I have a client who regularly spends 3-4 hours working out per day. I do a corporate class at her office and then she had asked me for personal training sessions on days I am not at her office. We started going with this just fine, but she began to tell me all the other things she’s been doing, and finally the last straw for me was catching her at the gym for 4-hours. Straight.
She is obese and has a terrible diet. Initially when she had asked me to train her I had suggested her money would be better spent on a dietitian, but she was not open to the idea. Instead she said she knew what she had to do as far as nutrition and just needed the exercise part. She has not upped her game as far as nutrition goes so she is trying to exercise more to make up for it.
I confronted her about the amount of time she is spending working out and told her I would no longer be willing to personal train her if she kept up at this rate. Things were better for a little while, but she has fallen back into her habits.
How do I address this again in a meaningful manner?
I would bring up the subject of seeing a mental health professional.
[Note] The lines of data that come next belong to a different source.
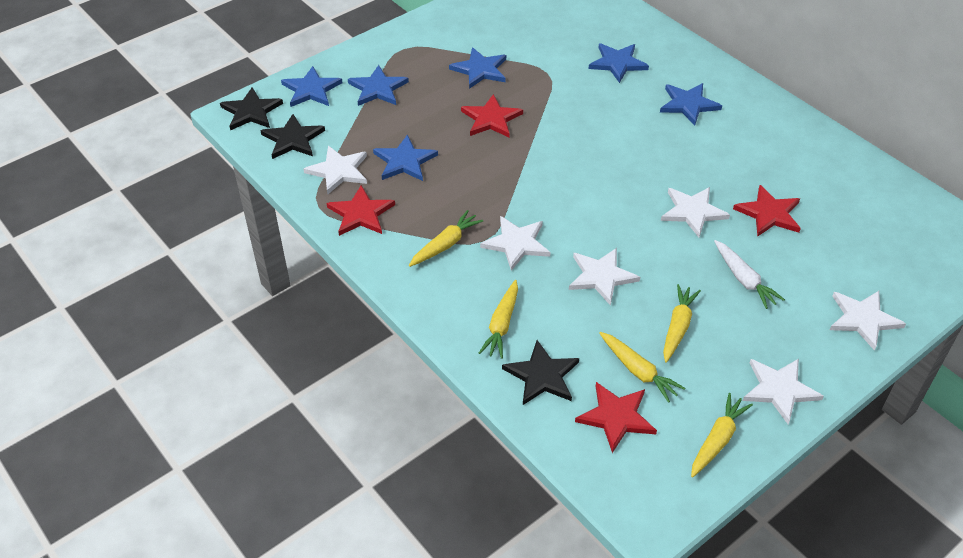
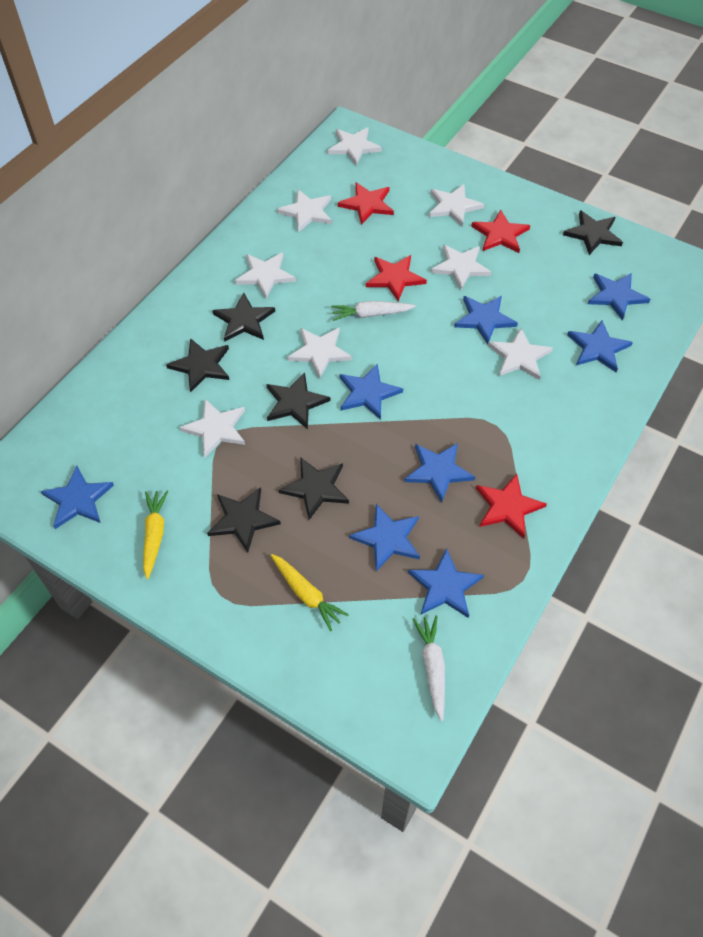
black star: 3 -> 6
blue star: 6 -> 8
white carrot: 1 -> 2
white star: 6 -> 8
yellow carrot: 5 -> 2

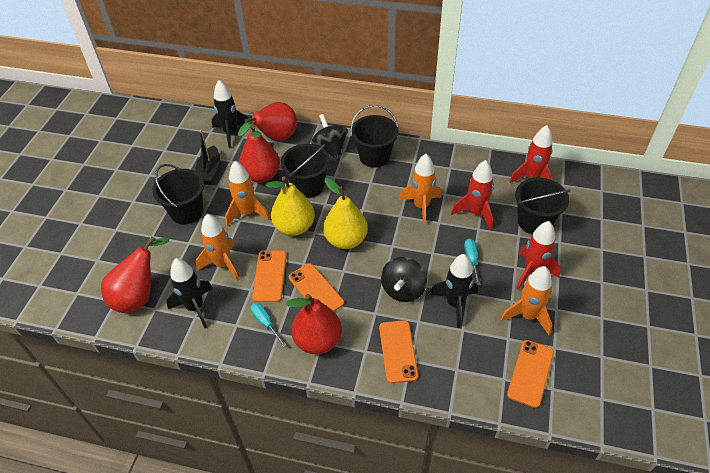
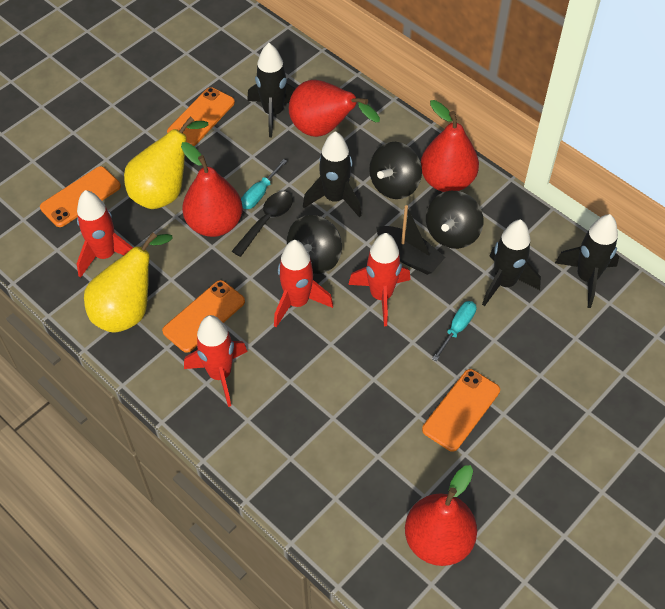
black bucket: 4 -> 0
black rocket: 3 -> 4
black spinning top: 2 -> 3
black spoon: 0 -> 1
orange rocket: 4 -> 0
red rocket: 3 -> 4

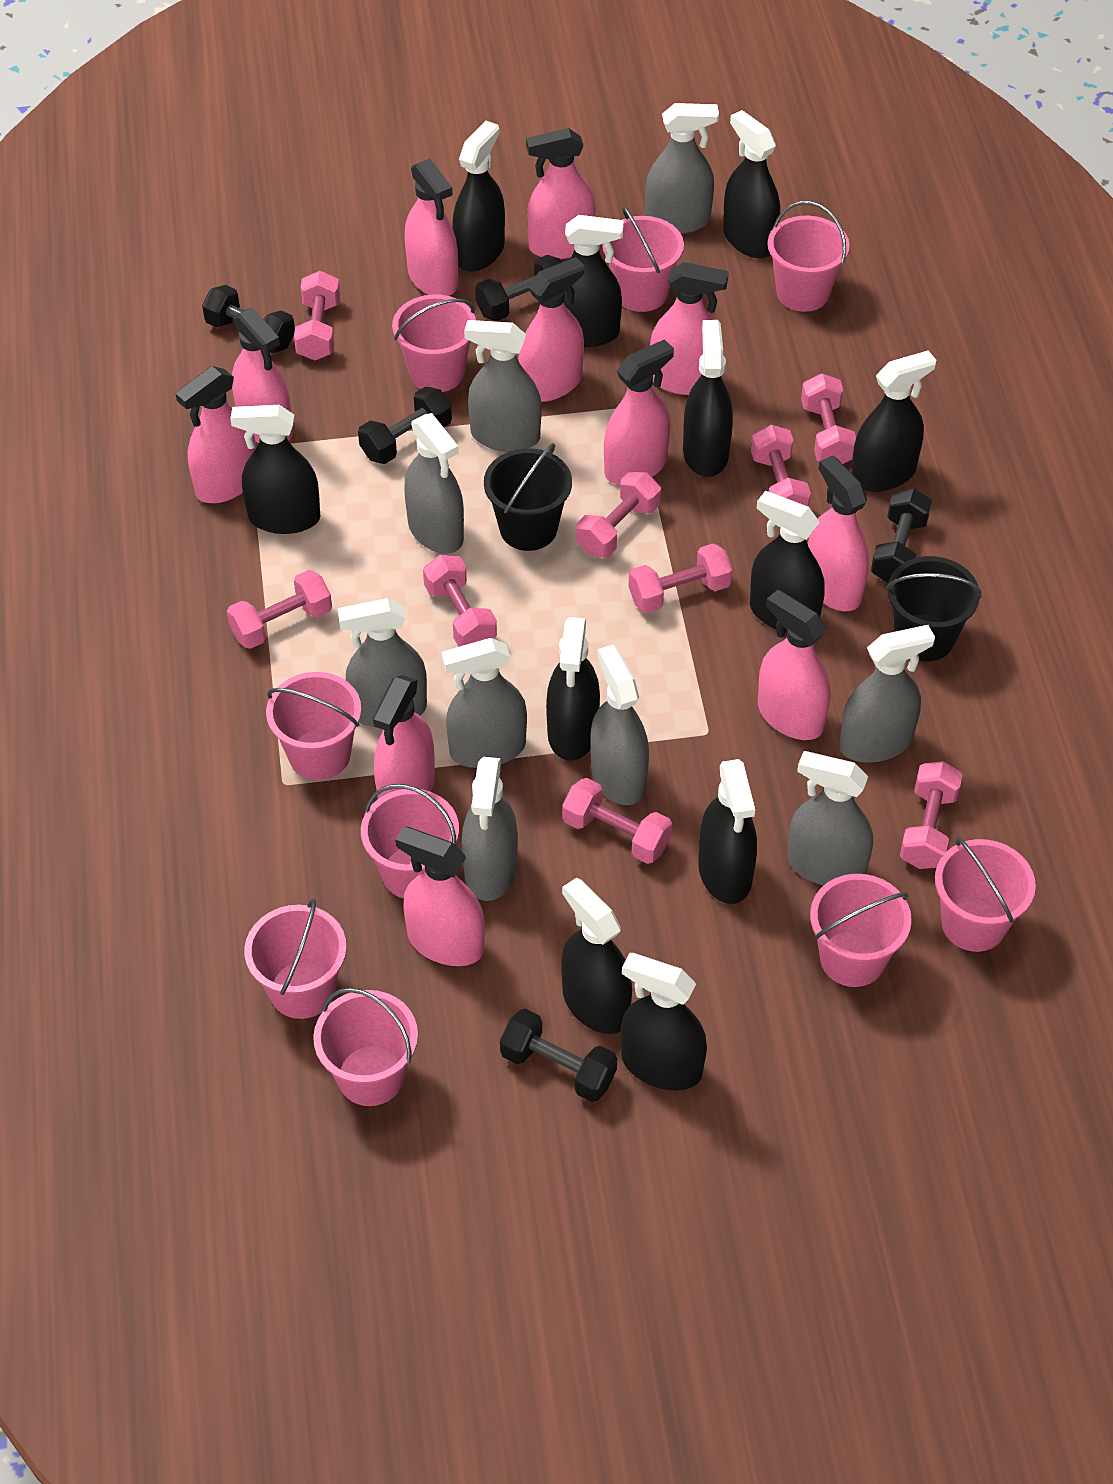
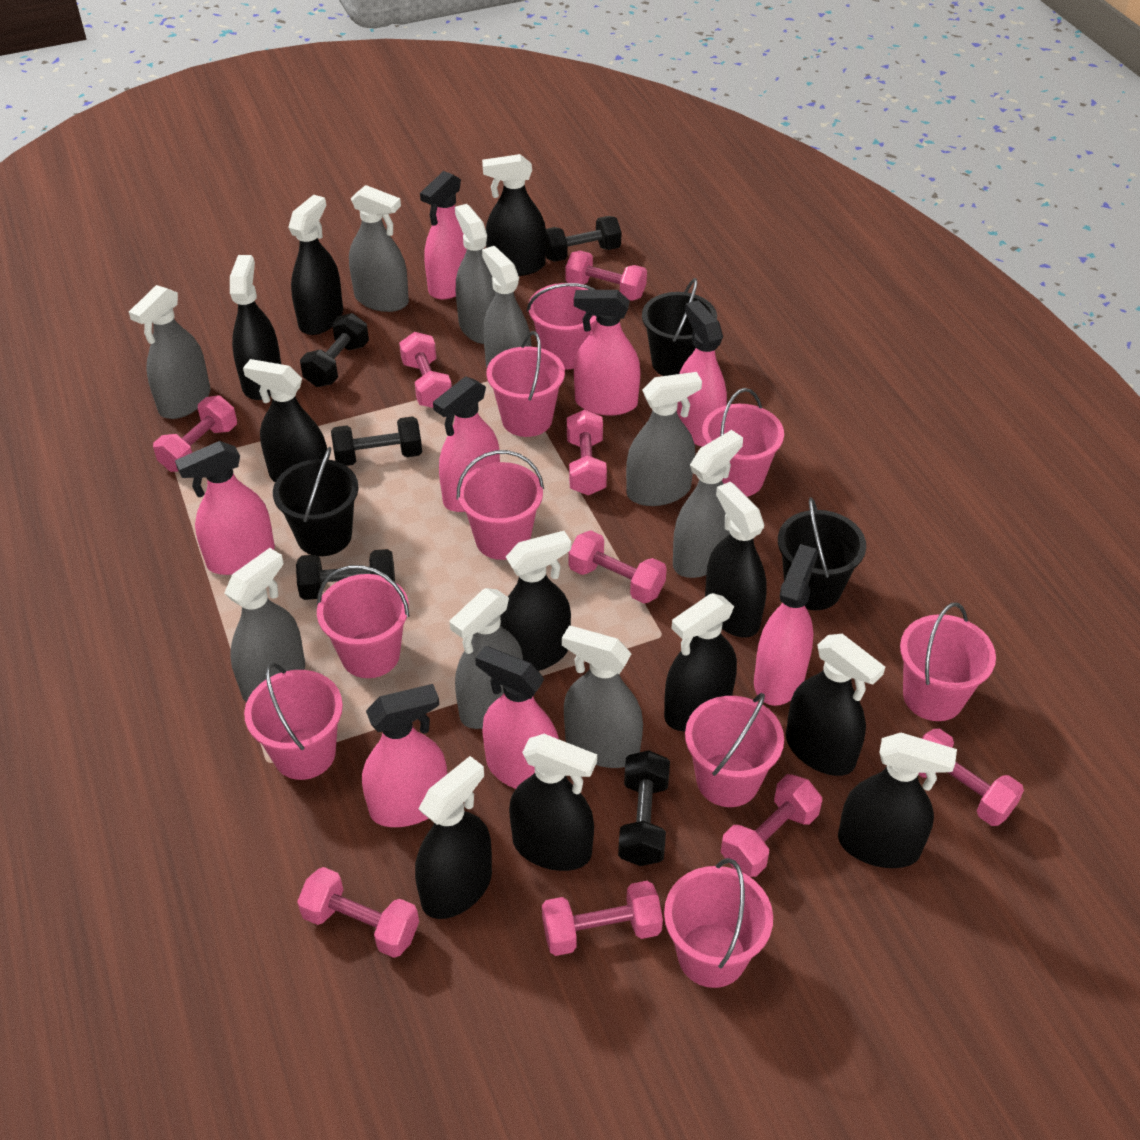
black bucket: 2 -> 3
pink spray bottle: 11 -> 8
Many people fall into a pattern of daily habits that make them feel “ok”. Some common ones are eating, drinking, and drug abuse. But exercise and other physical activities are also often used as a sort of crutch to get through stressful events and feelings. We (unless you are a licensed mental healthcare provider) are not the people for this situation. This is a touchy subject for some people. You need to be careful who you discuss this with though. We cannot share personal information with anyone without the consent of the client. Often a person has to come to the realization that they need help on their own. I have not run into this with over exericsing, but I have with the more common ones. Many of those people still have not come to terms with their issues. Try not to let it affect your outlook or sense of professionalism.
Hello Amelia Baures,
I would ask what her goals are at this time and if her methods are working? It is not possible to exercise away poor eating habits. Going over a quick pro/con and goal interview is probably in order. You have many good suggestions from the other trainers. Sometimes people need to find things out for themselves the hard way; which is hard for us to watch, knowing we can help.
Natalie aka NAPS 2 B Fit.
See also this thread if you haven’t already
You’ve gotten wonderful advice so far.
See if she is willing to consider yoga, or stretching, or MELT, or other restorative activities as part of her exercise regimen. Exercising as much as she is is going to wear and tear on her joints, not to mention the effect that stress has on cortisol / inflammation.
This isn’t a perfect solution, but it might be a start. If she’s not willing to “go there” with any suggestions about nutrition, maybe at least you can sell her on replacing some of her higher intensity activities with recuperative activities.
I also agree with the idea of referrals.
she is very fortunate to have you as a trainer. Your willingness to call her out on that behavior is commendable. The fact that she scaled back after you told her that you would not continue to train her shows that she values you are a trainer.
Her behavior may be consistent with exercise bulimia http://www.healthline.com/health/exercise-bulimia-symptoms-treatments-an…. The fact that she fell back into that habit after she had stopped for a while indicates that there is an addiction problem of a sort.
As Christine indicates, this may require counselling by a professional. I would try to find somebody who specializes in that type of problem. The long-term negative health effects are serious.
However, you will need to have another conversation with her in hopes that she recognizes her problem. You cannot make her go to seek out help but you can point out what the consequences may be.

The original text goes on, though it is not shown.